Sevinc also worries the rise of house call services like Pager, Mend, and Dispatch Health will erode the traditional patient-doctor relationship.
“The biggest thing about a primary care [physician] and a patient is to start to establish trust and have a relationship between them,” he says. While these apps are great and they fill a certain demand demographic (the individual can’t venture out, they need to see someone right away), in most instances “I would prefer to go to my PC because I have an established relationship with them,” Sevinc adds. “How am I going to establish a relationship when I am swiping left and right on an app?”
See also: Hospitals are finding new apps to tackle an old problem: Patient no-shows
As more of these apps spring up across the country, there are other concerns, too, such as patient safety.
“Some of these services that are talking about being able to sew someone up at their kitchen table — is that a sanitary environment?
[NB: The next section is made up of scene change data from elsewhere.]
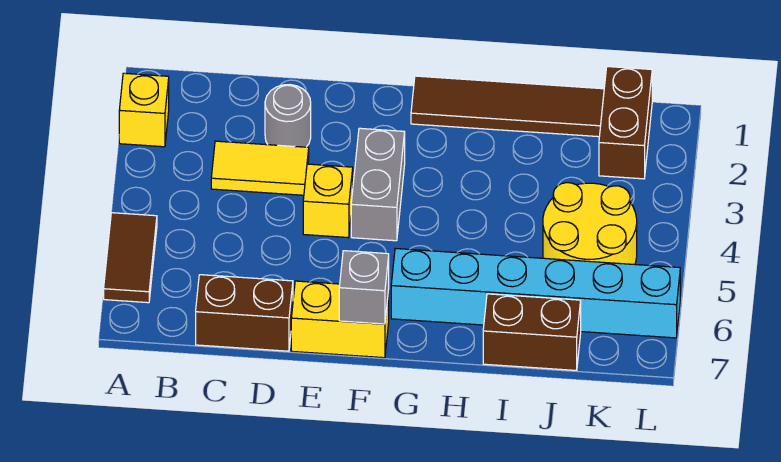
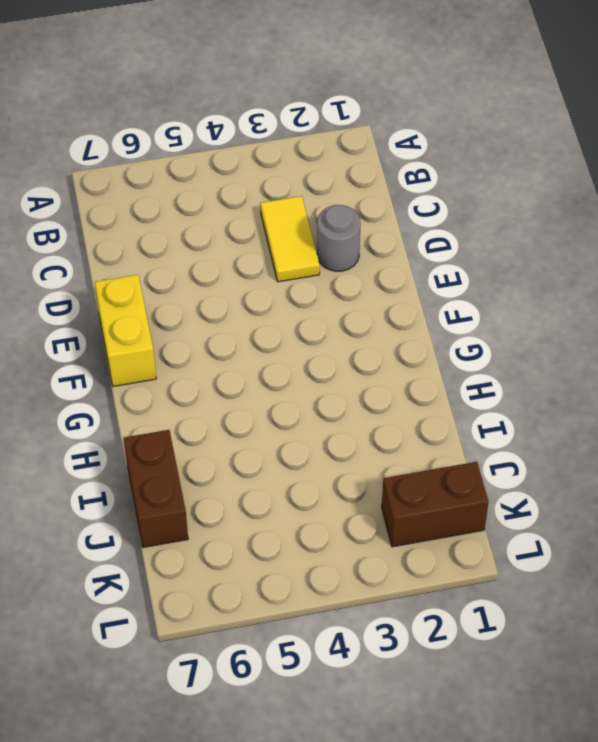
none -> yellow brick A2 level 1
none -> brown tile A5:A6 level 1
none -> brown brick C7:D7 level 1

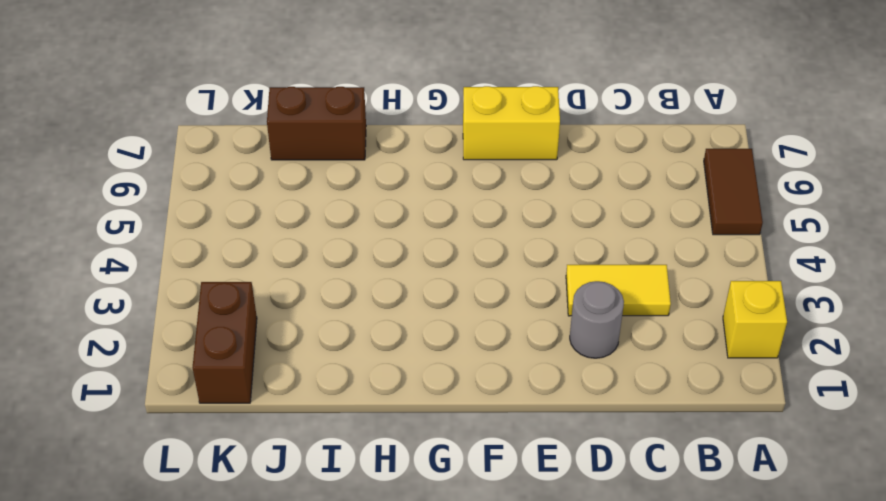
none -> brown brick C7:D7 level 1
none -> yellow brick E4 level 1
none -> grey brick F3:F4 level 1

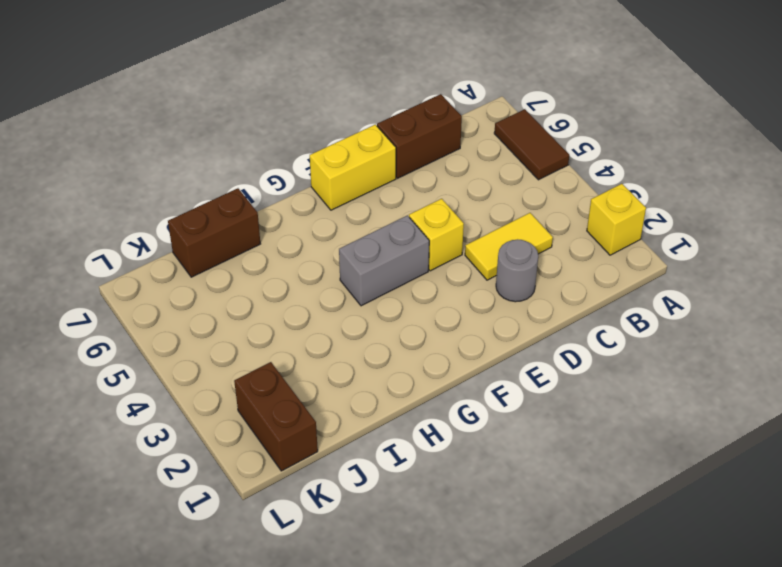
grey brick F4:G4 level 1 -> grey brick F3:F4 level 1
none -> brown tile G1:J1 level 1
none -> cyan brick G6:L6 level 1
none -> yellow round brick J4:K5 level 1

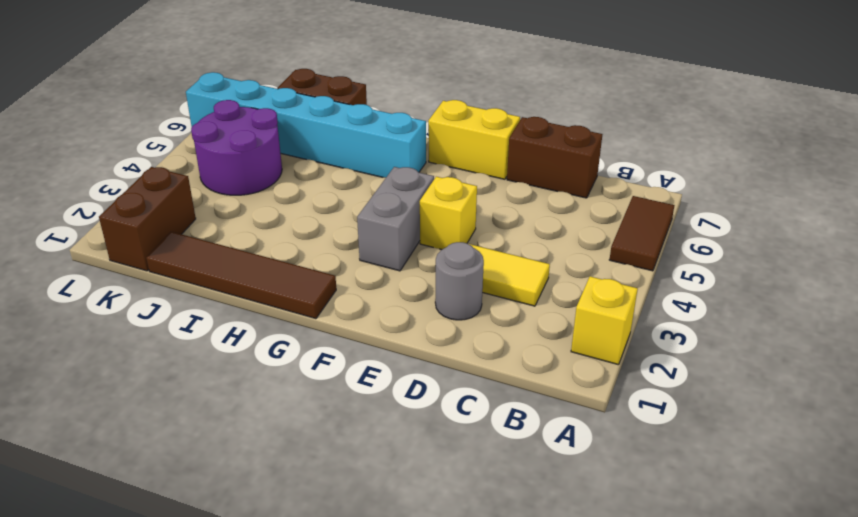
purple round brick J4:K5 level 1 -> yellow round brick J4:K5 level 1
none -> grey brick F7 level 2

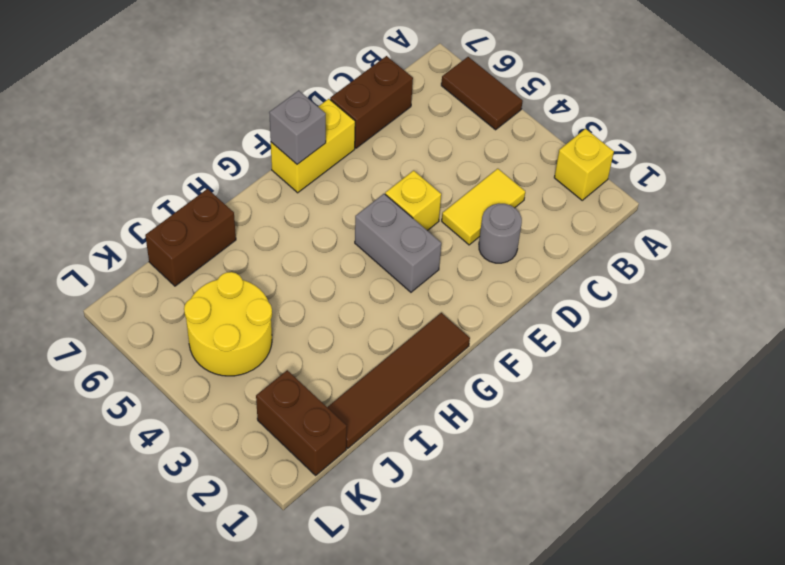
none -> cyan brick G6:L6 level 1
Is the lighting good? Is the proper equipment available to handle some type of medical emergency that might occur?” urgent care expert Alan Ayers asked ABC 7 in Denver.
Spared no expense?
Patient access is also an issue. On the one hand, house calls lower the barriers to access by allowing anybody to request a doctor and have them there quickly. On the other hand, most, if not all, are not covered by insurance and require cash payment upfront. For an in-patient visit, Pager charges $50 the first time and $200 for each subsequent visit. Other companies report fees in the $150-$200 price range.
The issue comes back to value and the best use of doctors’ time, says Sevinc. “If I’m paying out of pocket for this, if my insurance is not covering it, what is that sweet amount that I am okay with paying that is also value enough for the physician to actually travel to me?
The insurance picture may be changing. According to Chomer, Pager is in the process of becoming in-network with some “well-known” carriers and expects to roll that out in the third or fourth quarter of this year. The company is also looking at possible opportunities with Medicare and Medicaid in the future, he says.
According to Healthcare Finance News, the American Academy of Home Care Physicians estimates that home-based primary care could save Medicare between 20% and 40% by preventing unnecessary ER visits. If you figure that one diverted ER visit saves about $1,500, then that would offset 10 house calls, the group said.
That still doesn’t resolve the basic question of whether house calls are an efficient use of primary care doctors.
“Everyone talks about Uber for healthcare, which is great,” says Sevinc. “Healthcare needs to be modernized, and a lot of startup companies are trying to do this, but we need to do so without lowering the value of our healthcare providers.”